The Republican Party has, in the Trump era, ever more frequently announced its rejection of the basic tenets of democracy, and the Michigan GOP is at the vanguard of this authoritarian lurch. Its latest move: threatening the state’s newly (and duly) elected Democratic attorney general with impeachment because she’s refused to go along with its ultra-conservative agenda.
Last year, Michigan voters chose Democrat Dana Nessel to serve as their top law enforcement official, investing her with all the powers of the office of attorney general. But Republicans couldn’t stomach that loss. In the lame-duck session of the legislature following the midterms, GOP lawmakers passed a series of power grabs deliberately designed to undermine Democrats, who had in fact swept every statewide office.
One of those was aimed squarely at Nessel, who broke a 16-year Republican grip on the attorney general’s post. That measure would have allowed GOP legislators to intervene—at taxpayer expense—in litigation where Nessel declined to defend the state. Such cases would include, for instance, an ongoing lawsuit against Michigan’s gerrymandered electoral maps, which a federal judge just ruled violate the Constitution.
The outgoing governor, Rick Snyder, wound up vetoing the bill, but his furious fellow Republicans have only grown angrier ever since. The GOP’s latest budget proposal would cut funds for Nessel’s office, a move Senate Majority Leader Mike Shirkey openly admitted is designed to apply “legislative pressure” to the attorney general.
But pressure to do what? Republicans can’t tolerate the fact that, since taking office, Nessel has settled a lawsuit over a GOP-backed law that had allowed adoption agencies to refuse to work with same-sex couples, barring further state funding for such agencies; established a new hate crimes unit; and announced she would not enforce the state’s existing abortion ban should Roe v. Wade be overturned.
Republicans in the legislature got very used to having a lap-dog attorney general for all those years, someone who’d go to the mat defending every extremist law they passed, no matter how radical or unconstitutional. Now that they instead are faced with an independent voice in Nessel, they’re frothing to bring her to heel—and there’s no method they won’t pursue.
Should Nessel continue to follow her conscience and exercise her prosecutorial discretion, Shirkey issued a dark threat: “Michigan’s Constitution provides for the opportunity to impeach an elected officer like attorney general,” he warned in a radio interview this week.

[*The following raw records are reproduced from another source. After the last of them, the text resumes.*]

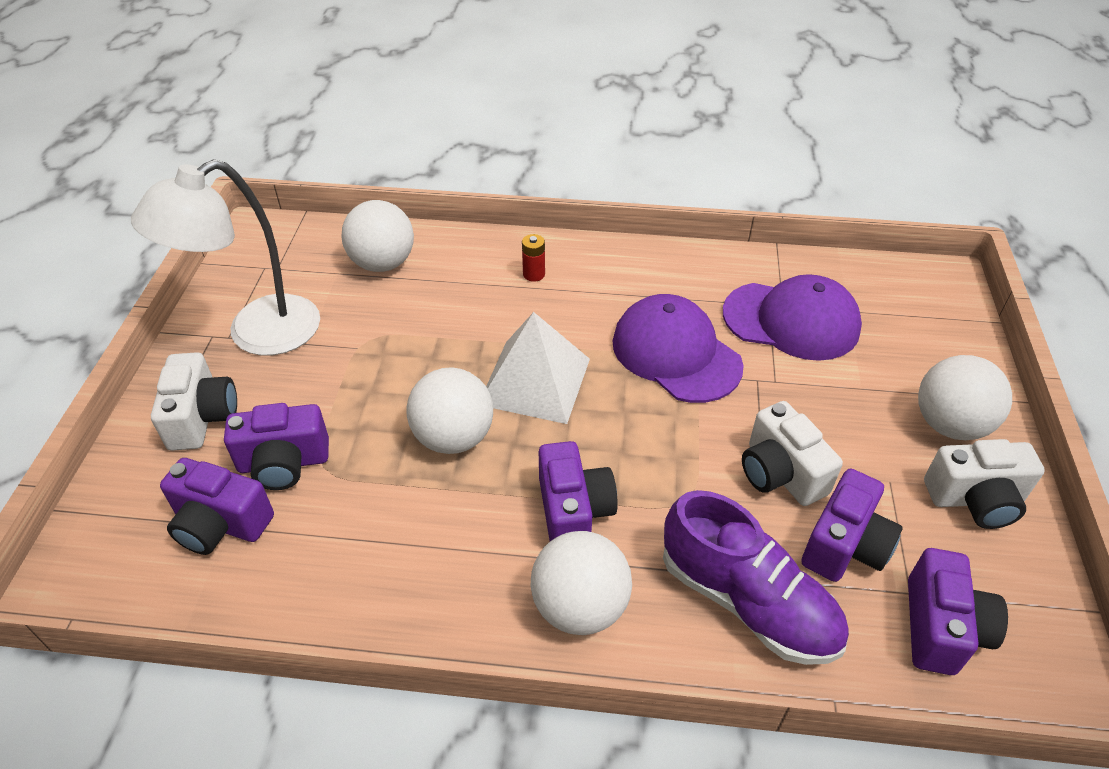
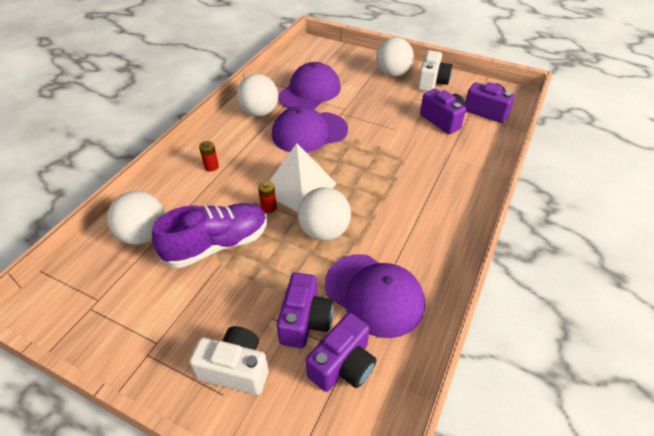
camera: 70 degrees left, 0 degrees up
(257, 334) = (166, 322): white lamp -> none
(347, 531) = (374, 294): none -> purple cap
(478, 360) = (268, 207): none -> red battery
(573, 511) = (395, 196): purple camera -> none
(580, 607) = (452, 208): white ball -> white ball (259, 112)
(747, 601) = (462, 155): purple shoe -> purple shoe (217, 244)
(780, 473) = (399, 124): white camera -> none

Fortunately, it takes a two-thirds vote in the Michigan Senate, just as it does in the U.S. Senate, to remove an impeached official from office, and Republicans only hold 22 of the chamber’s 38 seats, well short of the supermajority they’d need. But this kind of toxic intimidation, even if it won’t succeed in ousting Nessel, nevertheless serves to undermine the rule of law and sends the ugly message that democratic outcomes need not be respected if they aren’t to a particular faction’s liking.
That’s now a core pillar of the GOP’s belief system, and it’s a serious danger to our democracy.